Apple is reportedly searching for a programming head for its TV efforts to show Hollywood that it’s serious about its original content and video efforts.
With that in mind, Apple execs met with HBO’s former programming head Michael Lombardo earlier this year, suggesting that he could be a candidate to take the role.
Lombardo, a 33-year veteran of HBO, left the network this time last year. During a nine-year stint as program chief, he helped launch True Blood, Girls, Veep, Silicon Valley, Last Week Tonight with John Oliver and Game of Thrones.
It’s not clear from the report what was discussed at Apple’s meeting with Lombardo, and he has yet to officially take the role, so the news really serves as just another reminder that Apple wants its video efforts to be taken seriously.

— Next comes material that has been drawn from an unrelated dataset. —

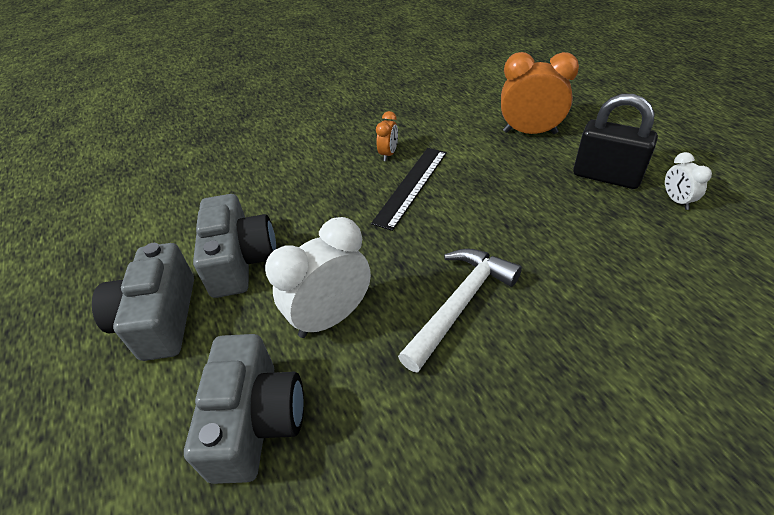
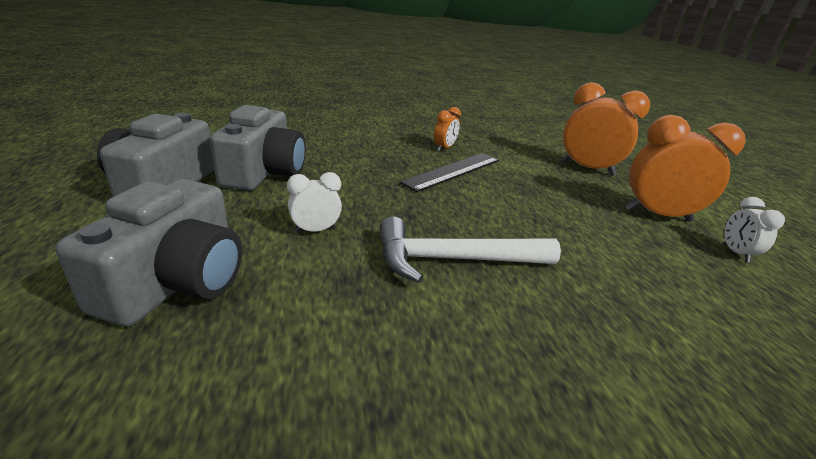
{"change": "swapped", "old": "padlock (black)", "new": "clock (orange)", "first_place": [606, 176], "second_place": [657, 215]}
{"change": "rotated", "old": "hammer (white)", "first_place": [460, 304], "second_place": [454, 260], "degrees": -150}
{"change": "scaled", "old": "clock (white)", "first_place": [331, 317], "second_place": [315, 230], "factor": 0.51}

The Information, which reported the story, writes that, “many in Hollywood have been flummoxed by what exactly Apple wants to do with video. Questions include how far Apple wants to go in making its own shows and whether it wants to compete with Netflix, Amazon and Hulu.”
So far, Apple’s efforts in this area have seemed confused, or certainly not as serious as companies like the above three. While Hulu recently launched its Live TV service, Apple has failed to launch a similar streaming package that could allow users to cut their cable subscription itself. Apple TV hardware also lags behind other rivals in terms of sales. In addition, while Netflix and Amazon have launched a series of acclaimed original shows, Apple’s have thus far tended toward hip hop-oriented documentaries, and light entertainment like Planet of the Apps and Carpool Karaoke, aimed at Apple Music subscribers.
This isn’t the first time we’ve heard that Apple is speaking with senior entertainment industry execs, however. Back in March, three senior Apple executives were reported as being in talks with Hollywood’s “most successful” TV and movie producers about creating original content for Apple TV. According to the New York Post, Cupertino has a small team of big names trying to secure deals with Hollywood.
Other senior names involved with Apple’s video content include Eddy Cue, Apple Music head Jimmy Iovine and content chief Robert Kondrk.